Background Resistance to radiotherapy is a common cause of treatment failure in advanced head and neck squamous cell carcinoma (HNSCC). beta-Thujaplicin, a natural tropolone derivative, acts as an anti-cancer agent and has recently been shown to radiosensitize non-HNSCC cancer cells. However, no data is currently available on its radiosensitizing potential in HNSCC. Methods To investigate the effect of beta-Thujaplicin and irradiation in HNSCC cell lines CAL27 and FADU, we performed a cell viability assay, colony forming assay, flow cytometry for cell cycle analysis and a wound healing assay. Drug-irradiation interaction was analyzed using a zero-interaction potency model.

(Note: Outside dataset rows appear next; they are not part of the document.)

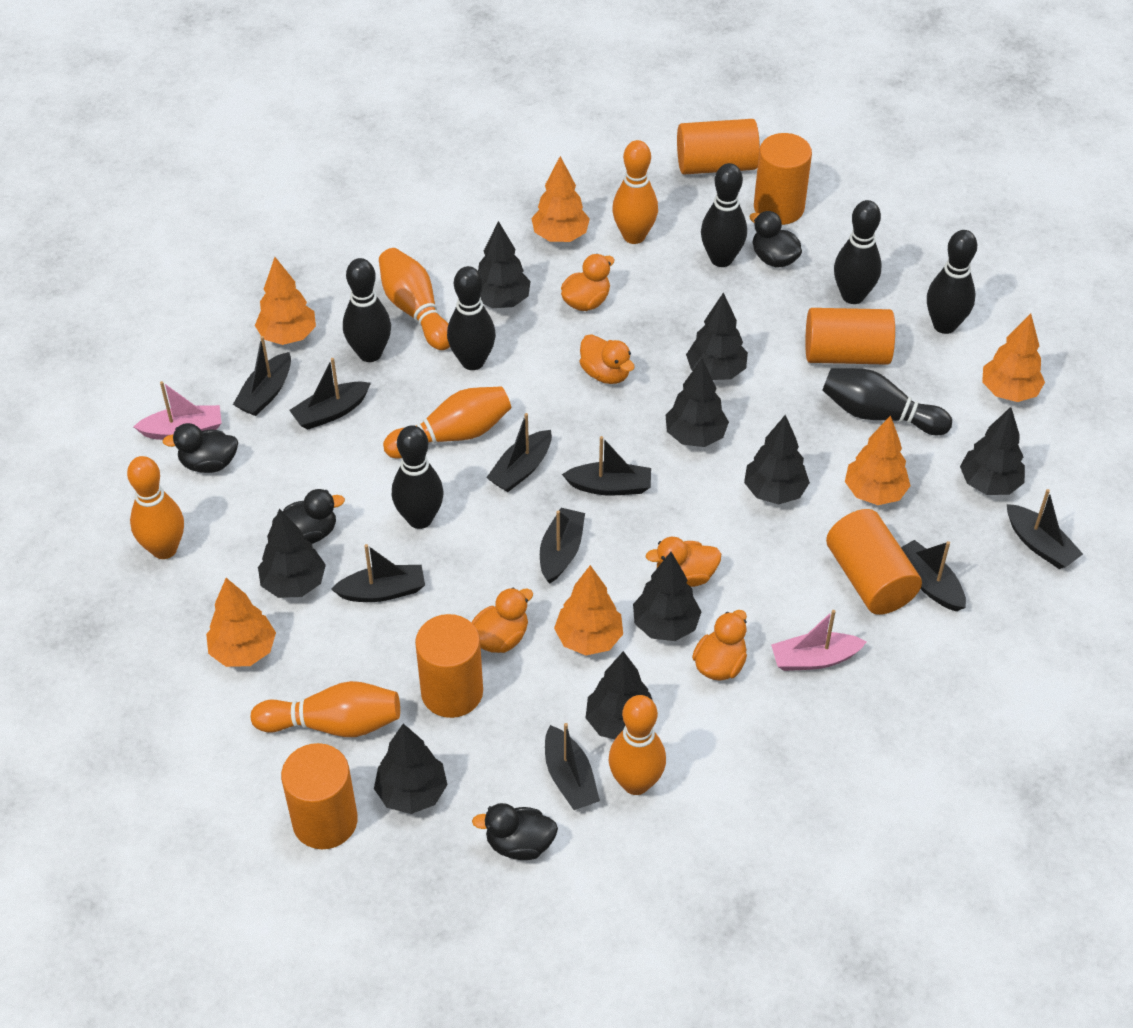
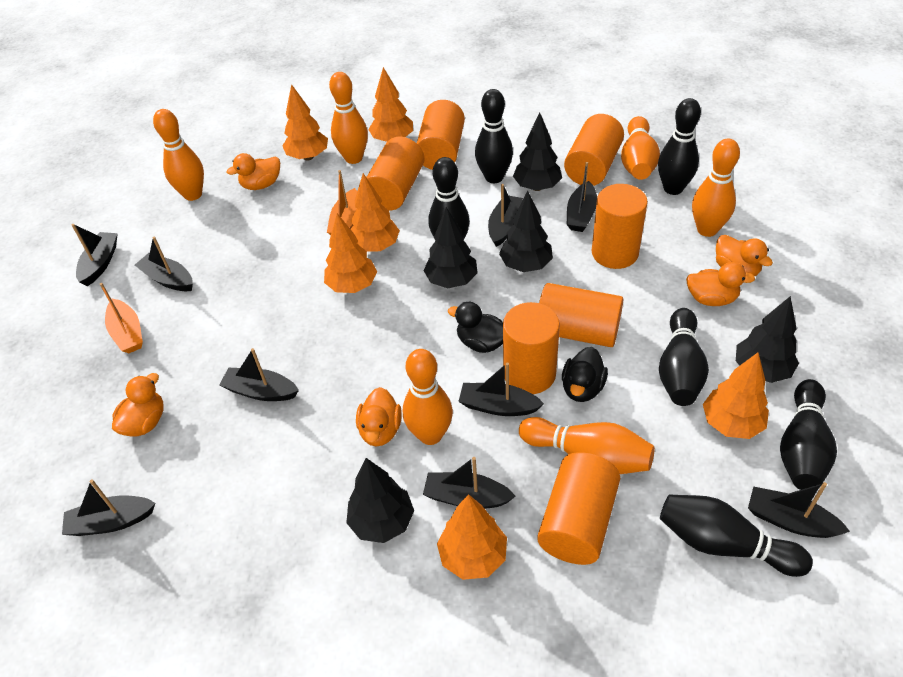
black bowling pin: 7 -> 6
black duck: 4 -> 2
black tree: 9 -> 5
orange boat: 0 -> 2
orange cylinder: 6 -> 7
pink boat: 2 -> 0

Results Treatment with beta-Thujaplicin led to a dose-dependent decrease in cell viability and enhanced the effect of irradiation. Clonogenic survival was inhibited with synergistic drug-irradiation interaction. beta-Thujaplicin further led to S-phase arrest and increased the sub-G1 population. Moreover, combined beta-Thujaplicin and irradiation treatment had a higher anti-migratory effect compared to irradiation alone. Conclusions beta-Thujaplicin acts as a radiosensitizer in HNSCC cell lines. Further evaluation of its use in HNSCC therapy is warranted.

Automated summary

This study found that beta-Thujaplicin can enhance the sensitivity of HNSCC cell lines to radiotherapy and inhibit cell clonogenicity and migration.